A ninguno de los dos se nos escapaba la ironía de la situación.

Lo encontré a unos metros del muelle oeste, rodeado por un puñado de espectadores indiferentes, tocando los kpanlogos y declamando la rima que le había dado su apodo. A pesar de su capacidad,Yancey era el peor artista callejero que había visto en la vida. No aceptaba peticiones, se apostaba en lugares por los que apenas pasaba gente, y se mostraba bastante hosco con los espectadores. La mayoría de los días tenía suerte si sacaba unas monedas de cobre, modesta recompensa para alguien de su talento. A pesar de todo, cuando me lo encontraba solía verlo de buen humor, y creo que disfrutaba mostrando sus habilidades ante un público ingrato. De todos modos, ganaba el dinero suficiente tocando para la clase alta como para preocuparse de lo que pudiera obtener del populacho.

Lié un cigarrillo. A Yancey no le gustaban las interrupciones en su trabajo, sin importar dónde se produjeran. Una vez tuve que apartarlo de un cortesano que había cometido el error de reírse en mitad de su actuación. Tenía el impredecible temperamento propio de los hombres de corta estatura, una especie de ira que se desata con violencia antes de apaciguarse por completo de forma tanto o más repentina.

Al cabo de unos instantes terminó de recitar, y la escasa audiencia respondió con un mudo aplauso. El artista se rió ante semejante falta de entusiasmo y luego levantó la vista hacia mí.

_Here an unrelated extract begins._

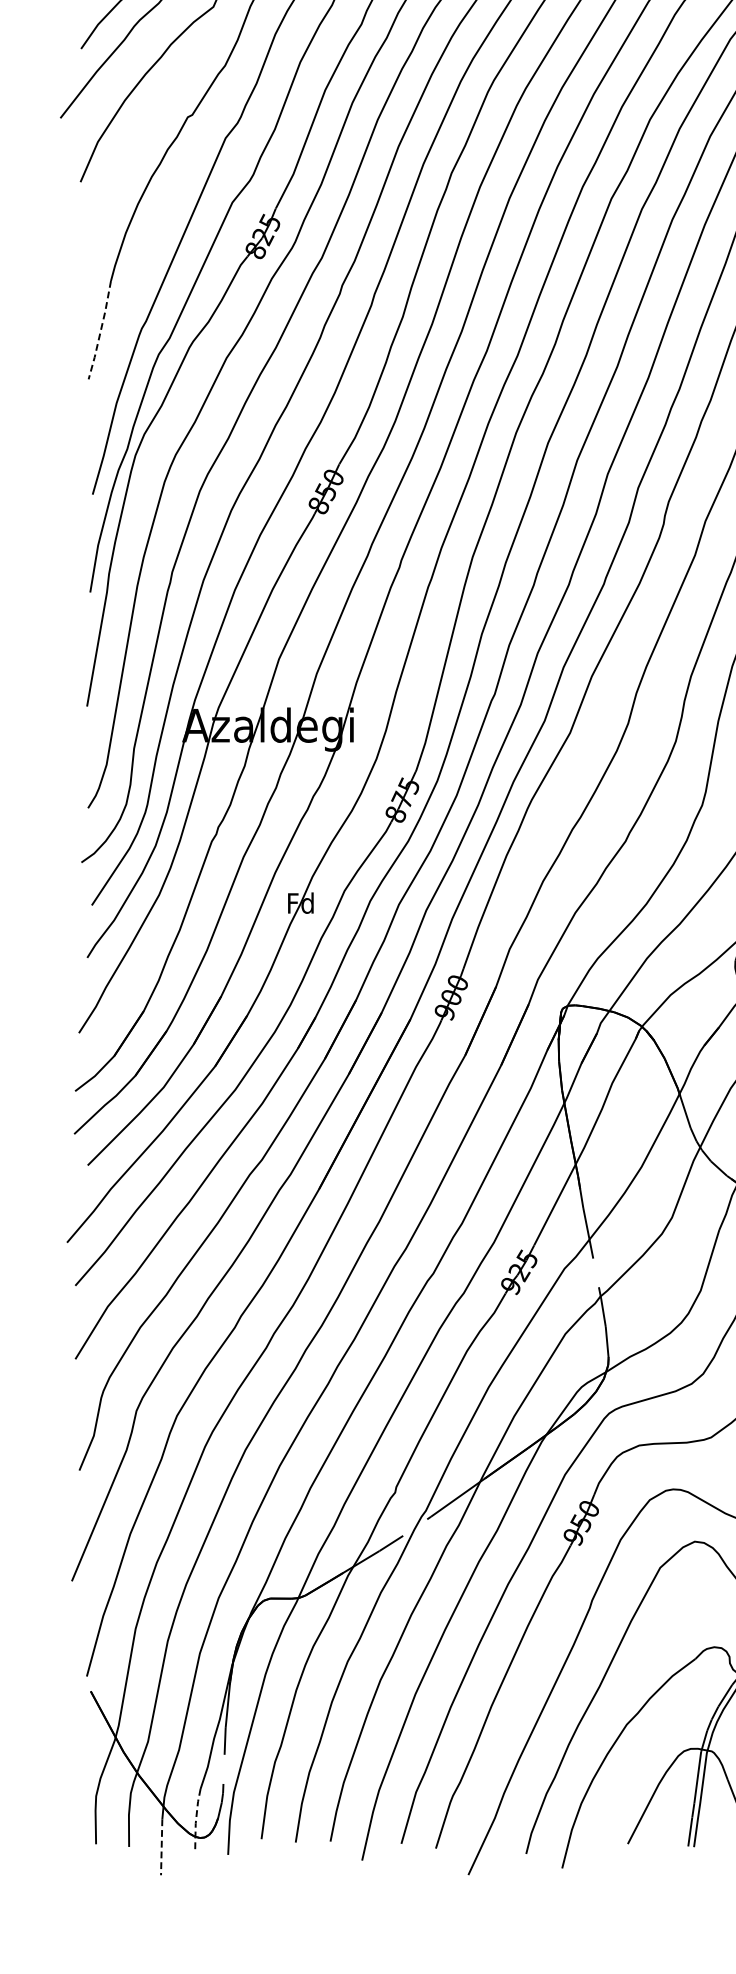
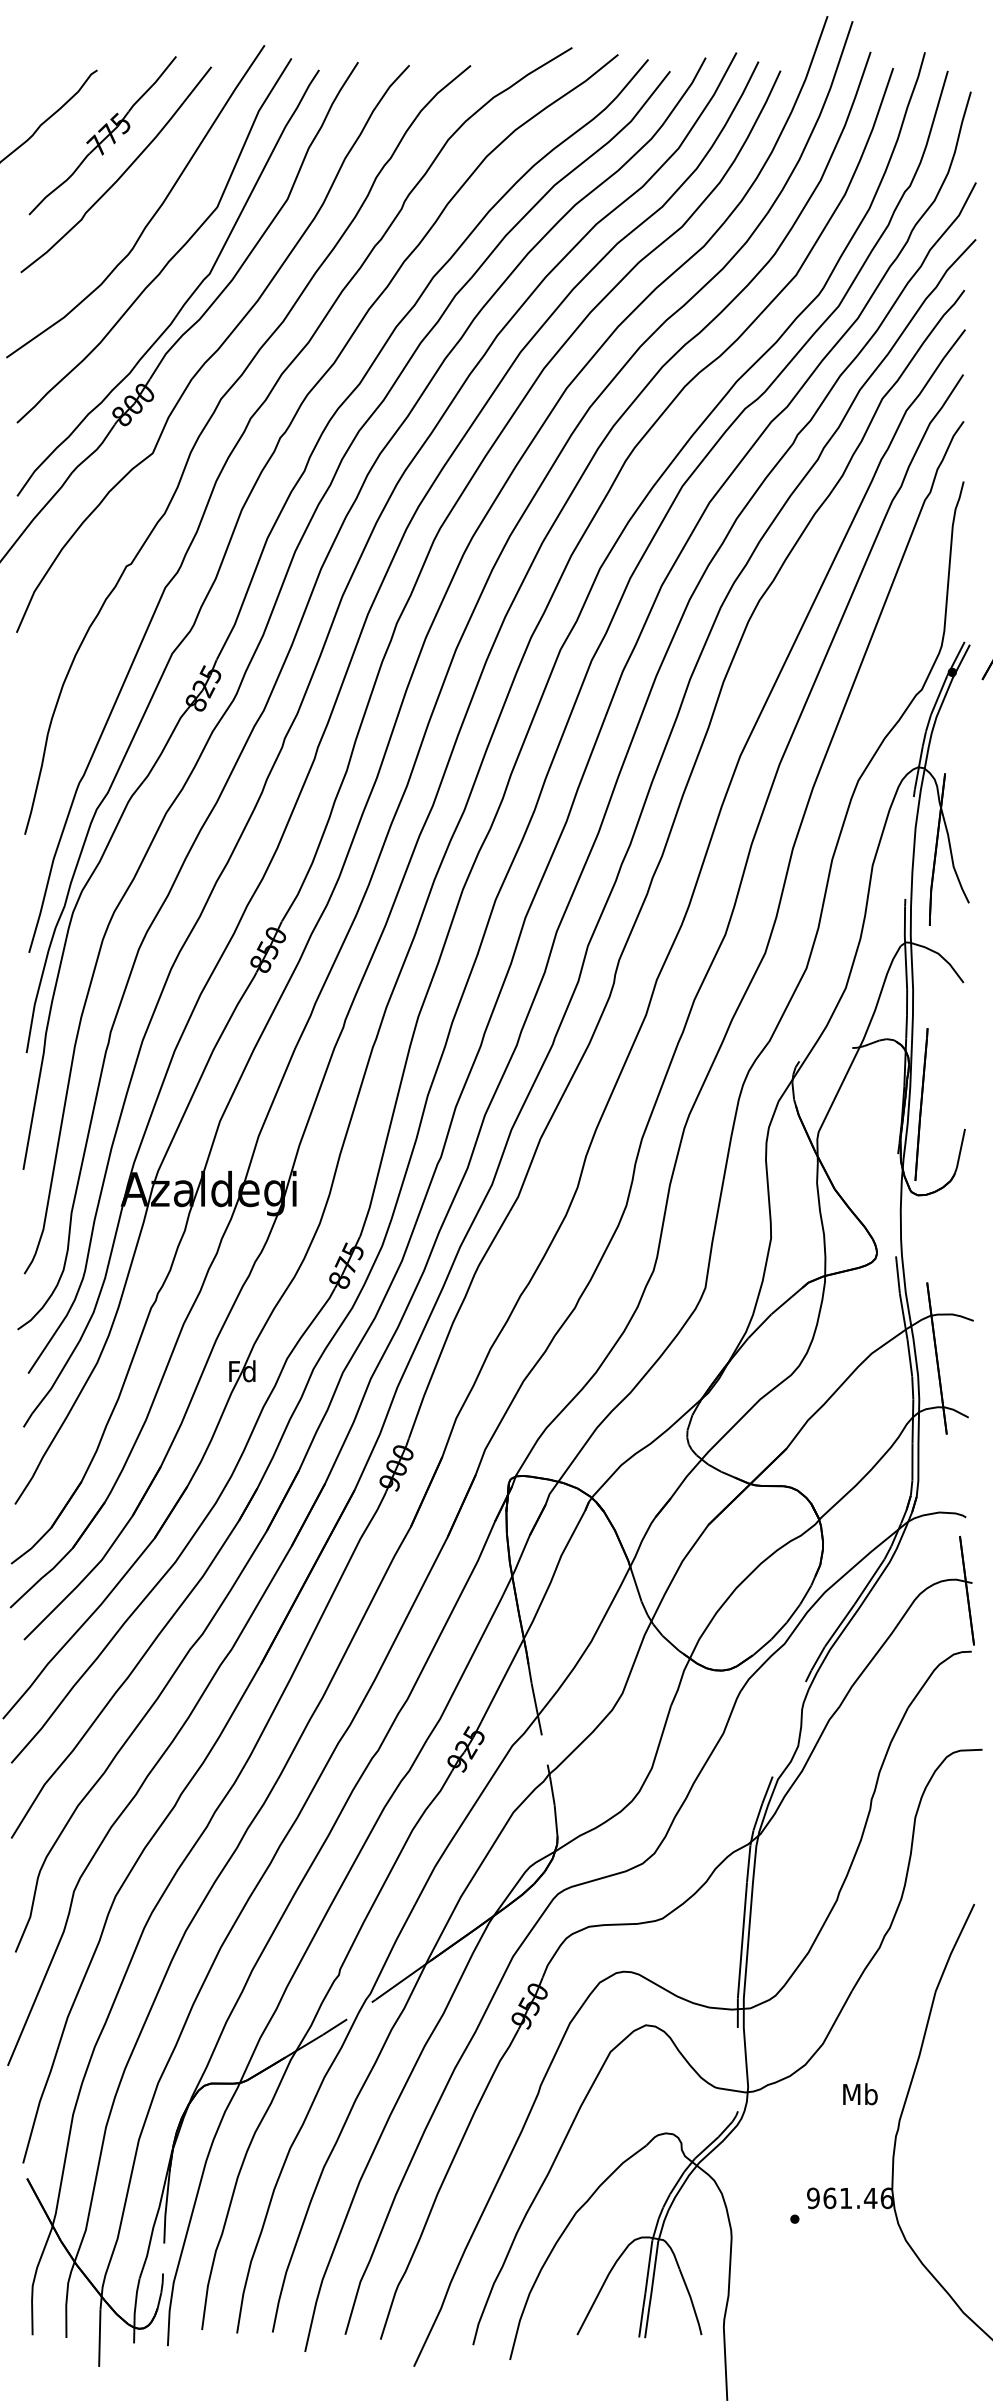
line: (100, 330) -> (37, 784), dashed -> solid
line: (195, 1821) -> (134, 2311), dashed -> solid
line: (161, 1847) -> (99, 2338), dashed -> solid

—Vaya, pero si es el Guardián en persona. Por lo visto ha logrado por fin hacer un hueco en su apretada agenda para visitar a su amigo Yancey —dijo con voz ronca pero con tono melifluo.

—Algo me distrajo.

—Ya me he enterado. —Negó con la cabeza, lamentándose—. Feo asunto. ¿Asistirás al funeral?

—No.

—Bueno, yo sí quiero ir, así que ayúdame a recoger todo esto. —Se dispuso a desmontar todos y cada uno de los diminutos tambores, que fue introduciendo en diversos saquitos de algodón. Tomé la más pequeña de las piezas e hice lo propio, momento que aproveché para introducir un puñado del producto que le había prometido. Por norma, Yancey se hubiera arrojado sobre cualquiera lo bastante insensato para tocarle los instrumentos, pero en mi caso él sabía cuáles eran mis intenciones y no hizo comentario alguno—. La nobleza se llevó una decepción al ver que no aparecías anoche.

—He ahí un gran peso que me anega el alma.

—Seguro que has perdido unos instantes de sueño. Si quieres compensarlos, podrías acercarte a la finca del duque de Illador el martes por la noche, a eso de las diez.

—Ya sabes cuánto me importa la opinión que los nobles tengan de mí. Supongo que esperas obtener tu porcentaje de costumbre.

—A menos que tengas pensado aumentármelo.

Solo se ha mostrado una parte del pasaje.